Il est triste de voir si peu de personnes dans le tango danser leur animalité.
Vous savez, cette partie en nous tous plus ou moins assumée, cette partie s'apparentant à l'animal sauvage, ni bien ni mal, ni homme ni femme, simplement instinctif.

Libérer son animalité, dans le cadre performatif, c’est s’offrir d’embrasser, l’espace d’un instant, la nature humaine dans toute sa splendeur, sans jugement. 
Le tango, de par l’intimité offerte est, je pense, un lieu propice à l’expression de cette animalité et peut-être une clef possible vers un tango plus singulier.

Malheureusement, noyé dans la technique et les codes de conduite, celui-ci peine à s’exprimer et pourtant parfois, surgit là où ne l'attendions pas.


Un jour à la fin d'un tango, je mordis à pleine dents la jugulaire de m partenaire … couic !
Mordre, mon dieu, que m’avait-il pris ?

Troublé , je me retrouvais alors envahi de questions existentielles, la culpabilité m'envahissait peu à peu, et prenait toute la place.
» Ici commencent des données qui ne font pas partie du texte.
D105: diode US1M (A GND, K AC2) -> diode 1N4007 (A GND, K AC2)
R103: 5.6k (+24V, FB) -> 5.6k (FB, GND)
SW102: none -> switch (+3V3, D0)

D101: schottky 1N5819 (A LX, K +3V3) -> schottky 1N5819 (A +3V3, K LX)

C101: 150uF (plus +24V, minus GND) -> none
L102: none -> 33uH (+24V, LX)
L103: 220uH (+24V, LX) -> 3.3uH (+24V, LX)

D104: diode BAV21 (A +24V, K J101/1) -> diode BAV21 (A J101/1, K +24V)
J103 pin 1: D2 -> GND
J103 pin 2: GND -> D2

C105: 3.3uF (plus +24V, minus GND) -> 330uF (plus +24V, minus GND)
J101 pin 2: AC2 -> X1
J'eus alors le bon réflexe. Je me suis tourné vers des personnes m'inspirant dans le tango pour pouvoir stopper le fleuve de mon moulin. Dialoguer avec eux pour trouver des mots sur mon acte et m'offrir des réponses, trouver un jugement positif à l'extérieur de moi pour mettre fin à la descente. 



De cette mésaventure, j'appris qu'embrasser son animalité dans le tango est assurément le plus beau cadeau que l'on puisse se faire, à soi et à l'autre, dans la danse. Car c'est un moment de grande fragilité.

Parfois un merci, un câlin, un baiser, dans le cou, une morsure s'échappent de la tanda, surplus pour moi et d'autres danseu☆s d'une émotion plus ou moins forte qui à été reçue. Rien de mal , ou de répréhensible en soi à part l’expression de l'amour.